Realistically, I don't think we'll see a clear uarch jump like netburst to Core. That was an optimization that Intel has under it's belt and likely won't see benefit from again. What we will see is PROCESS related improvements yielding technology that can be utilized for better IPC or higher clocks at the same IPC or lower power consumption for the same IPC. Until we get to quantum computing, we'll continue to see these improvements.
As we move along that path, we may reach a point where the current core pipeline is no longer optimum. It is at this point when we will see a uarch change, but I think there are enough checks and balances in the R&D process at Intel that it won't get to the same scale of massive mis-optimization that Netburst did.

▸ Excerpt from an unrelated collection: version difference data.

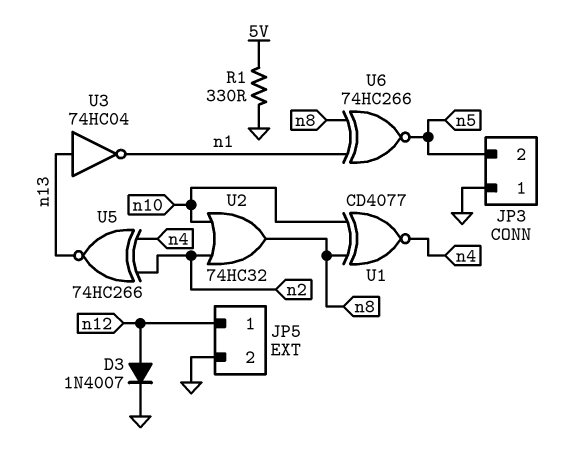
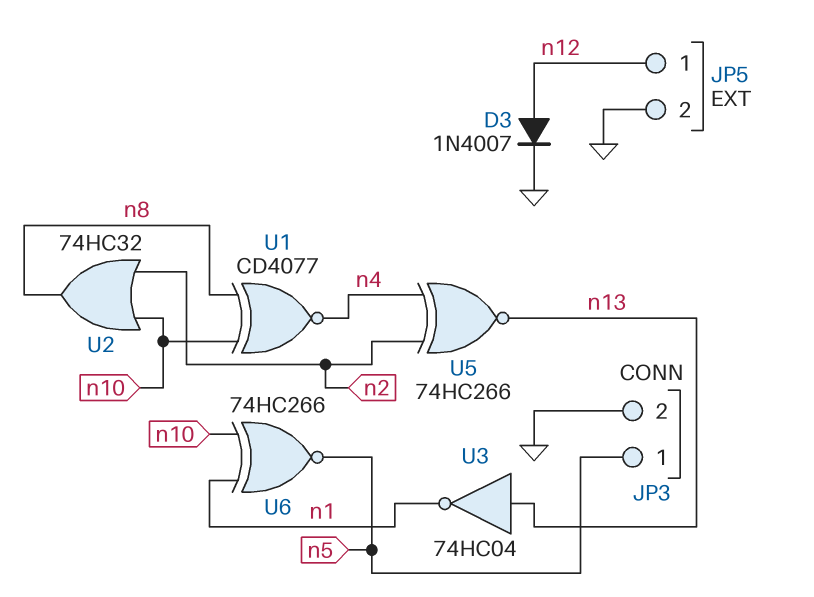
JP3 pin 1: GND -> n5
JP3 pin 2: n5 -> GND
R1: 330 (5V, GND) -> none
U6: XNOR 74HC266 (in n1, in n8, out n5) -> XNOR 74HC266 (in n1, in n10, out n5)

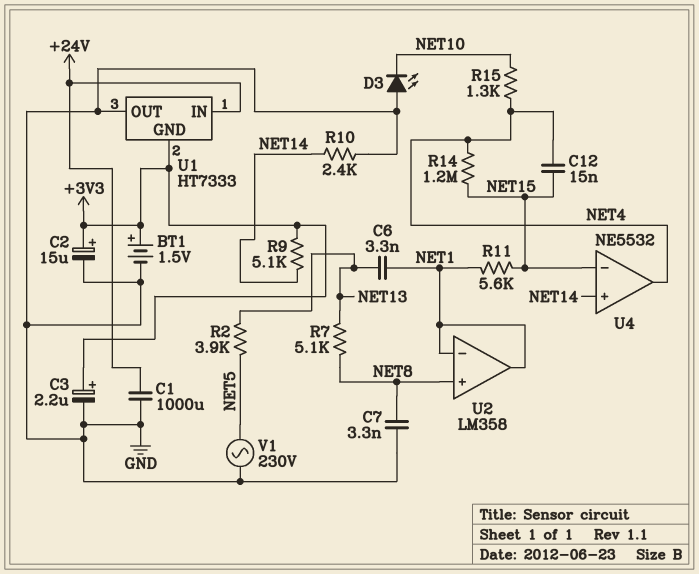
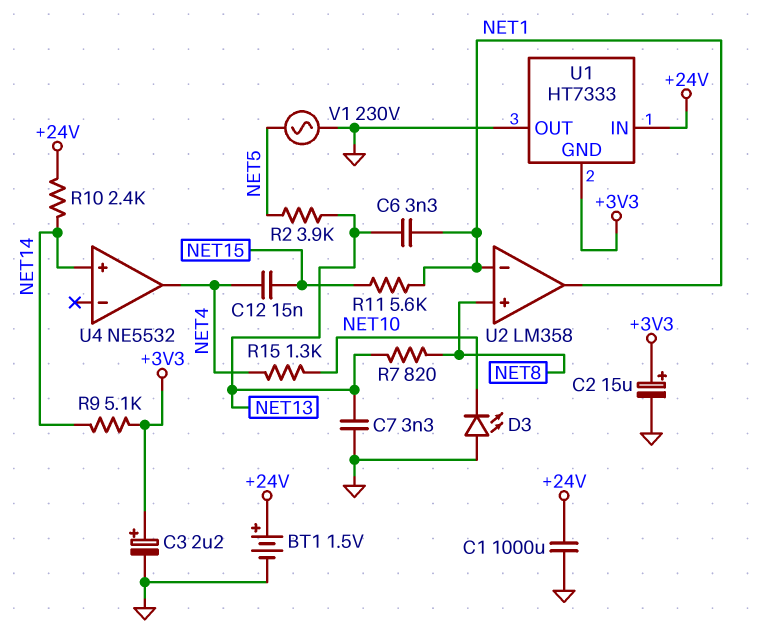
BT1: 1.5V (plus +3V3, minus GND) -> 1.5V (plus +24V, minus GND)
C7: 3.3nF (GND, NET8) -> 3.3nF (GND, NET13)
R7: 5.1k (NET8, NET13) -> 820 (NET8, NET13)
R10: 2.4k (GND, NET14) -> 2.4k (+24V, NET14)
R14: 1.2M (NET4, NET15) -> none
U4 pin in-: NET15 -> none

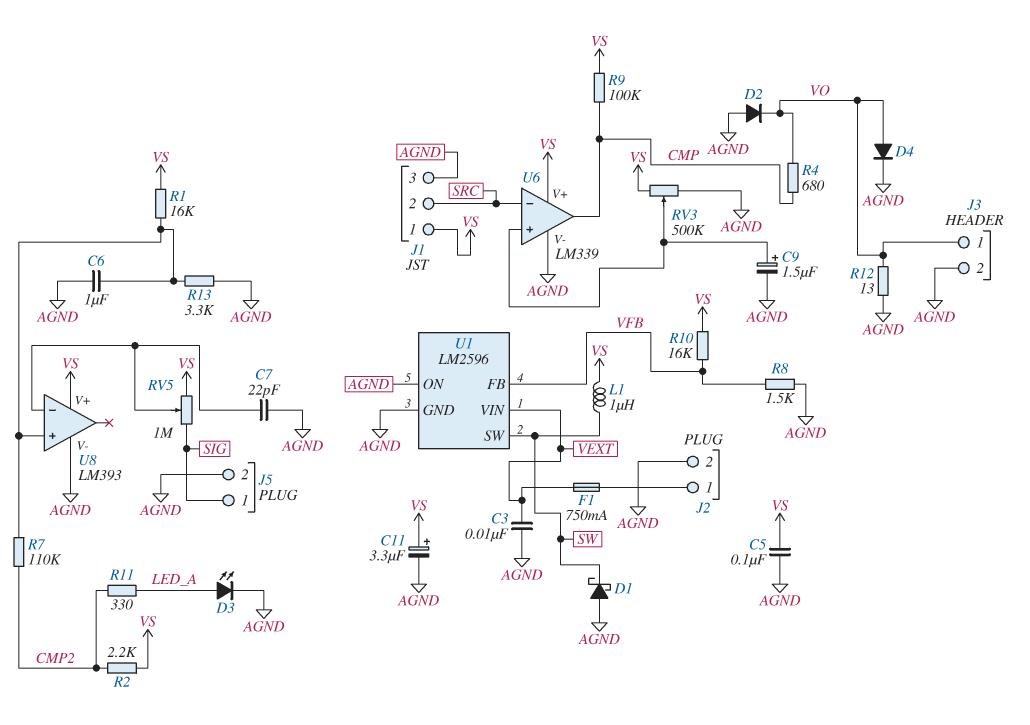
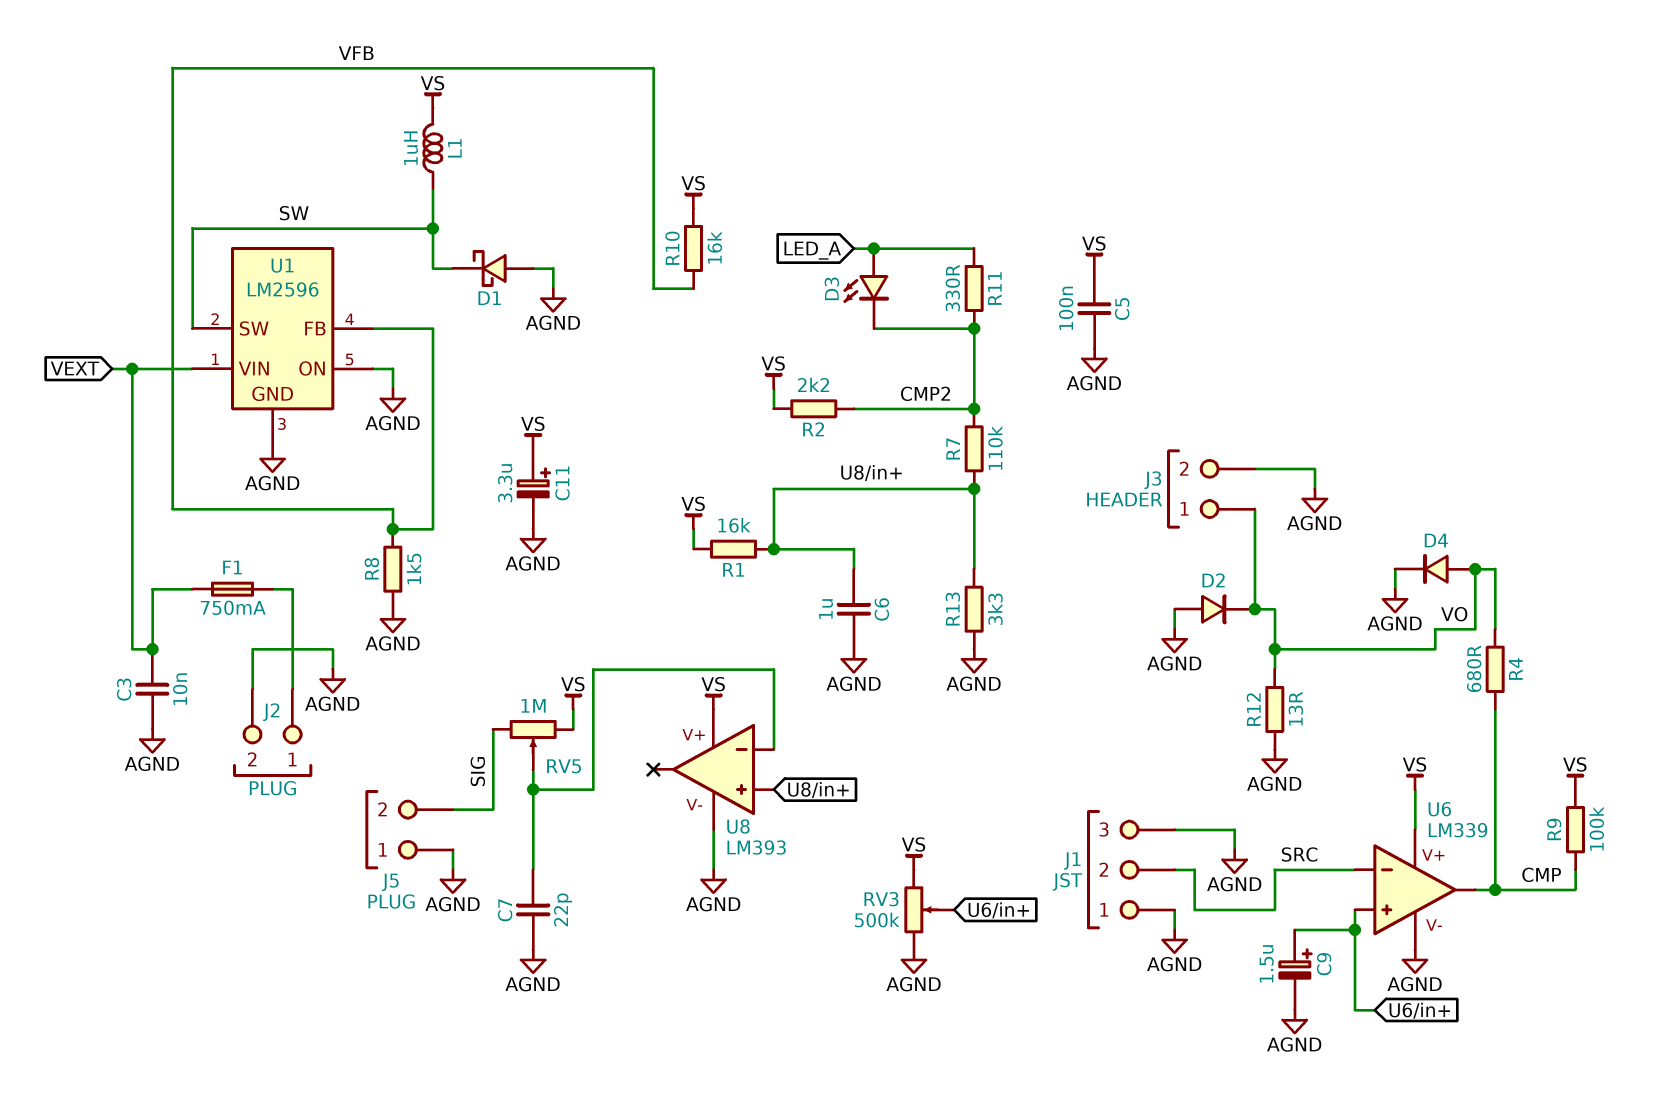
D3: LED (A LED_A, K AGND) -> LED (A LED_A, K CMP2)
J1 pin 1: VS -> AGND
J5 pin 1: SIG -> AGND
J5 pin 2: AGND -> SIG

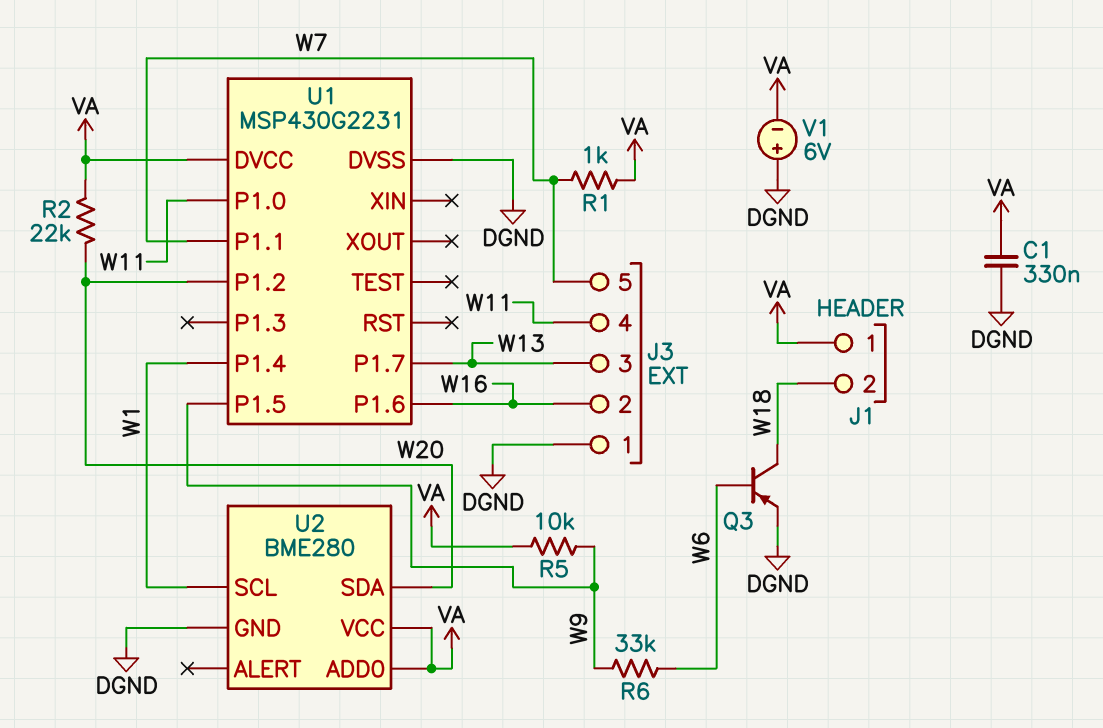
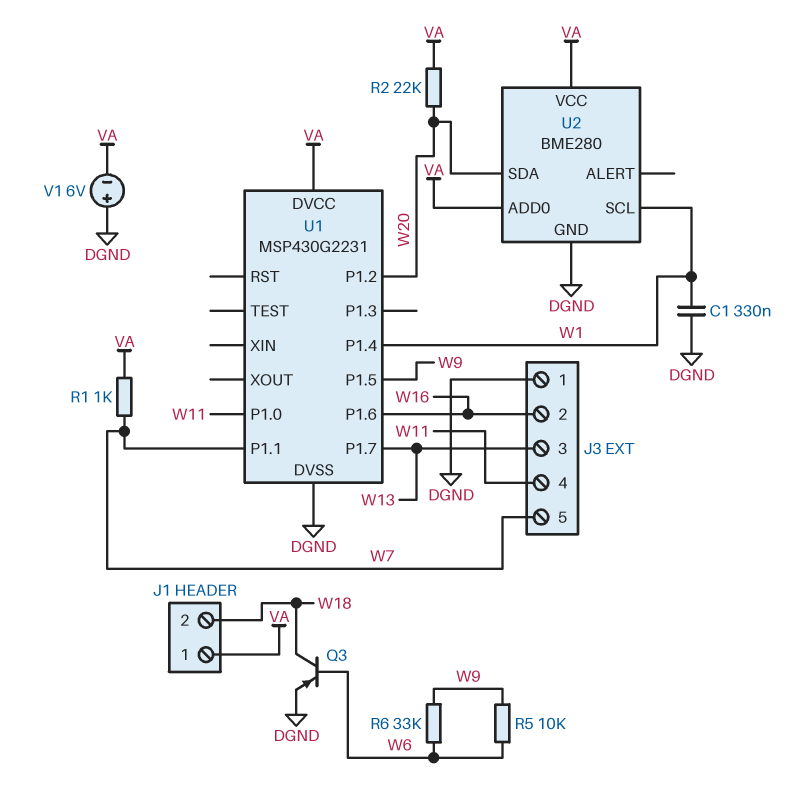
C1: 330nF (DGND, VA) -> 330nF (DGND, W1)
R5: 10k (VA, W9) -> 10k (W6, W9)

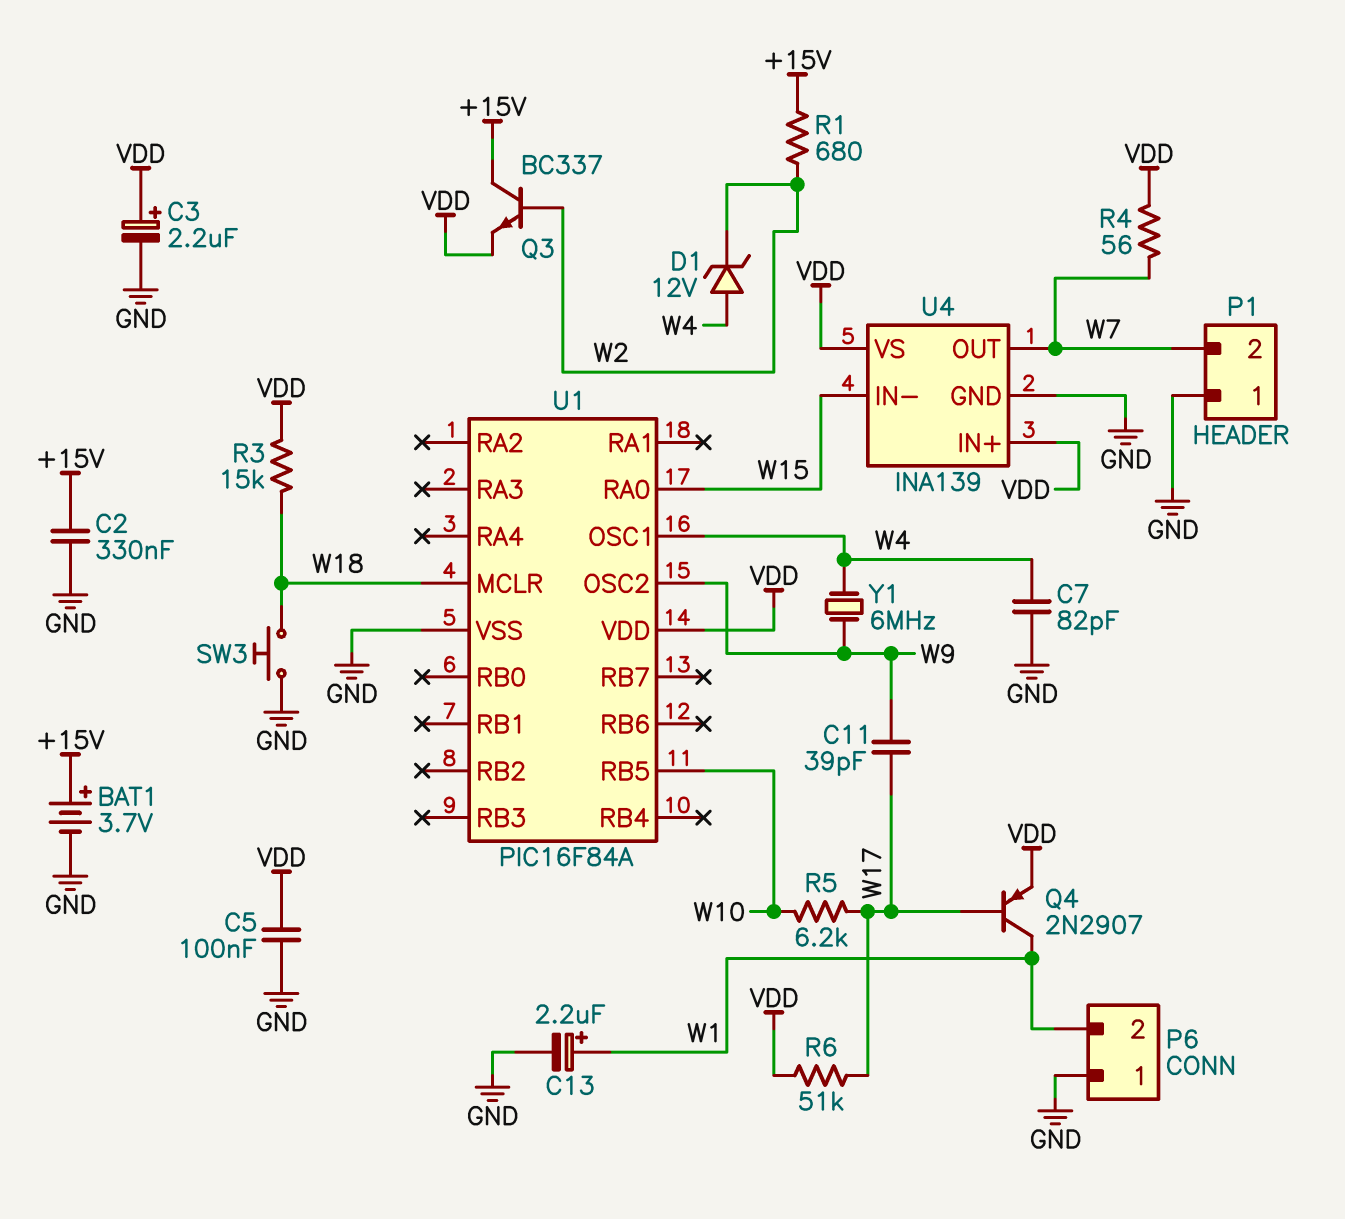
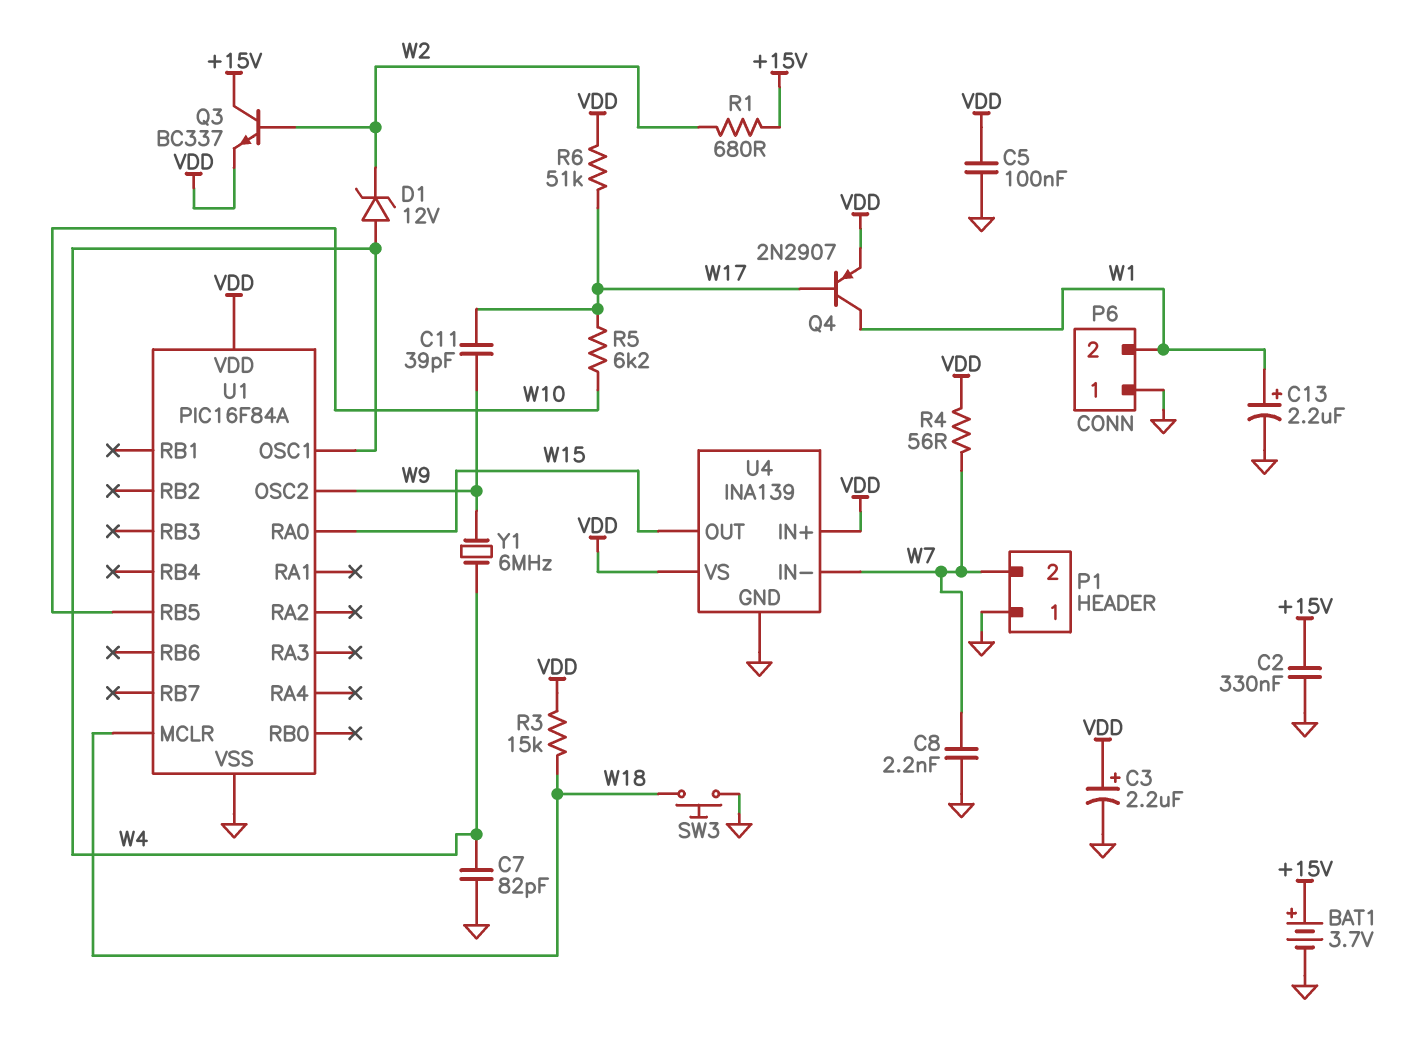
C8: none -> 2.2nF (GND, W7)
U4 pin IN-: W15 -> W7
U4 pin OUT: W7 -> W15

I think we can expect to see small IPC or clock improvements going forwards. I think even power optimization is going to be pretty small post Haswell. Haswell took the last two "big" steps:
- SoC integration at the ULV level, finally moving the chipset to 32nm from 65nm on the desktop level
- Integration at the OS level to execute routine interrupts in 'chunks' to allow the CPU longer "micro-naps"
All levels of optimization are to the point where nothing's easy. Intel is at the point where large R&D efforts are resulting in small gains. I don't really see that changing unless we have a shift in technology that results in a new macro-level s-curve.